Zwetschgenknoedel (Prune Dumplings)
(Makes about 16)
3 medium-large boiling potatoes
1/2 c. flour, plus more for dusting
1 large egg
16 dried, pitted prunes
3 tbsp. triple sec
1/2 tsp. spices (e.g., cinnamon, nutmeg, ginger) mixed with 1 tbsp. sugar
1. Place the prunes in triple sec to soak. In the meantime, peel, boil, and mash the potatoes.
2. When the potatoes have cooled, add the egg, 1/2 c. flour, nutmeg, and salt. Mix with a fork, then turn out onto a floured surface and knead until well combined. The dough should feel smooth, not sticky; add more flour (a tablespoon or two at a time) if it is not cohering properly.
3. Flour your hands. Take a 1 1/2-inch ball of dough and flatten it in your palm to form a 1/4-inch thick disc. Roll a prune in the spice-sugar mix, place it in the middle of the disc of dough, and pinch the edges of the disc shut to form a ball. Repeat until either the prunes or the dough are used up.

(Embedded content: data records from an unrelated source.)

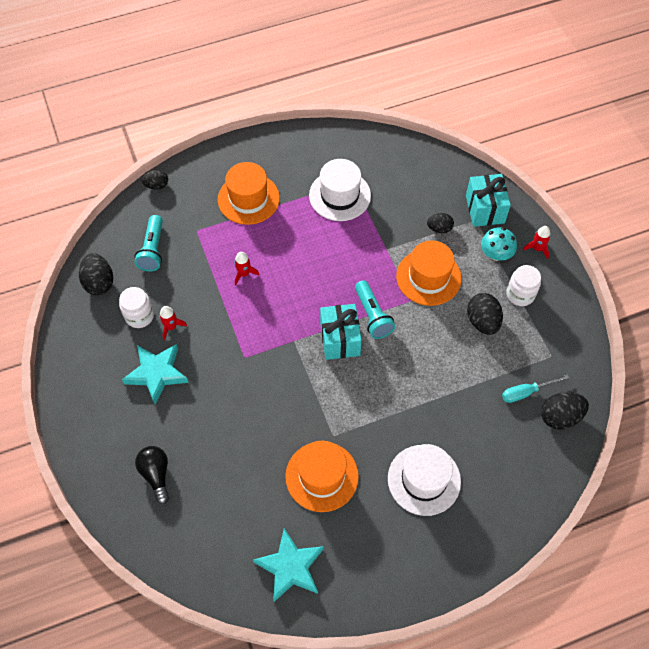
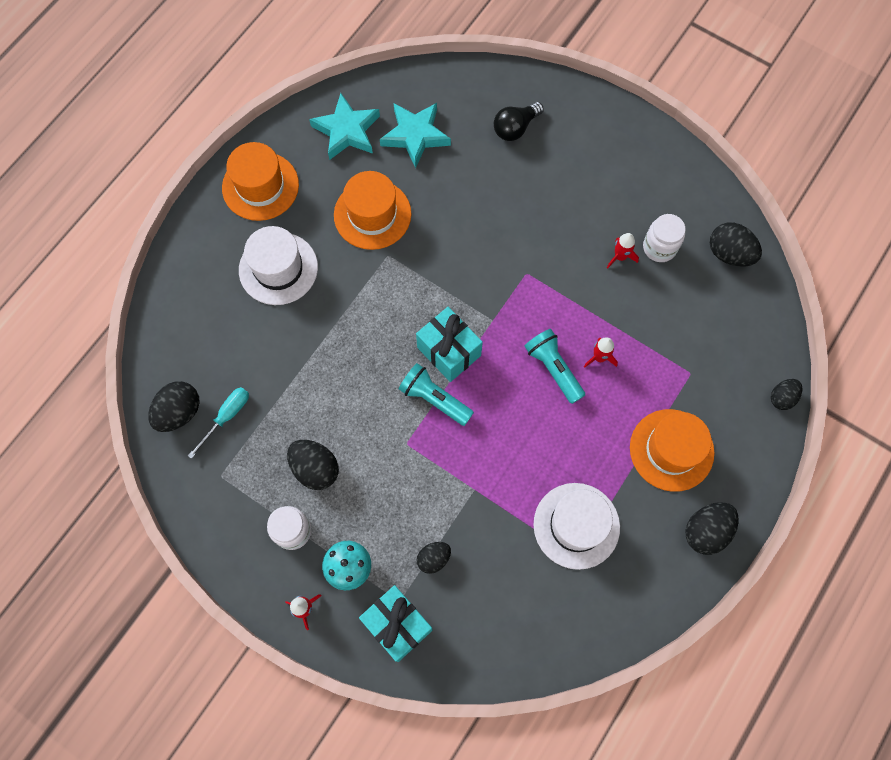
camera: 145 degrees right, 10 degrees up
(153, 249) = (713, 322): turquoise flashlight -> turquoise flashlight (553, 369)
(156, 374) = (592, 206): turquoise star -> turquoise star (415, 135)
(156, 474) = (515, 128): black light bulb -> black light bulb turned 105 degrees clockwise
(268, 151) = (706, 531): none -> black egg
(428, 277) = (405, 484): orange hat -> orange hat (260, 186)

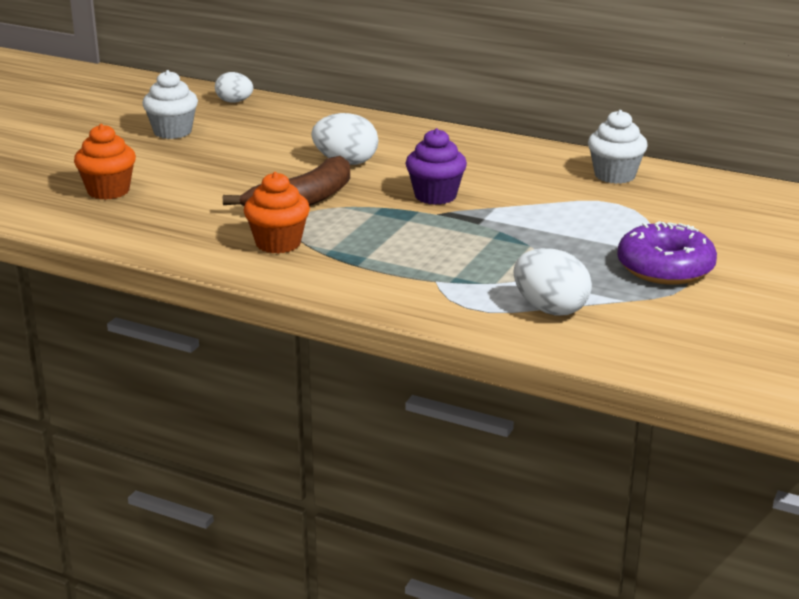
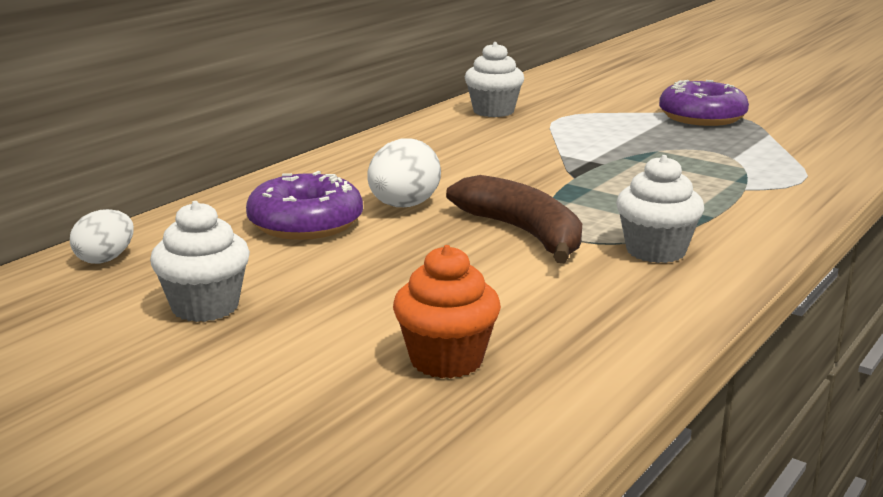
camera: 80 degrees left, 5 degrees down
(278, 243) = (655, 251): orange cupcake -> white cupcake
(303, 139) = (305, 223): none -> purple donut
(435, 196) = (525, 174): purple cupcake -> none
(550, 309) = (795, 155): white egg -> none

4. Cook the dumplings in salted, boiling water for 10 minutes.
5. Drain, toss with a little melted butter, and serve as desired while warm.
I’m impressed by how the potato texture kept after boiling. I’d substitute meat for prunes though.
that probably sounds more critical than i intended. rather, i just happen to love meat more than prunes 🙂
When I was was growing up in the 50s and 60s – OK the 70s too! But the only dumplings we knew about in the UK were made with suet which you could get from a supermarket (not that there were any of these then – not in my town anyway). Suet appeared to be flour rolled around fat (don’t ask!) to form elongated pellets. it came in a box. It was a staple of suet puddings (MMM) and Xmas pudding. I was never able to find it in the US but as an ingredient in boiled beef and dumplings it was essential. These look wonderful but your suggestion about accompanying meat is right – maybe a roast pork?
What about lekvar, prune jam, instead of the prunes? The Germans also use poppy seed paste, mun, for filling dumplings. So, you could have buoyant hamantaschen, but they might be good.
The potato-plum dumpling is legit. It’s what my Bavarian mama always makes when we have Zwetschgen. (Look for “Italian Prune Plums”)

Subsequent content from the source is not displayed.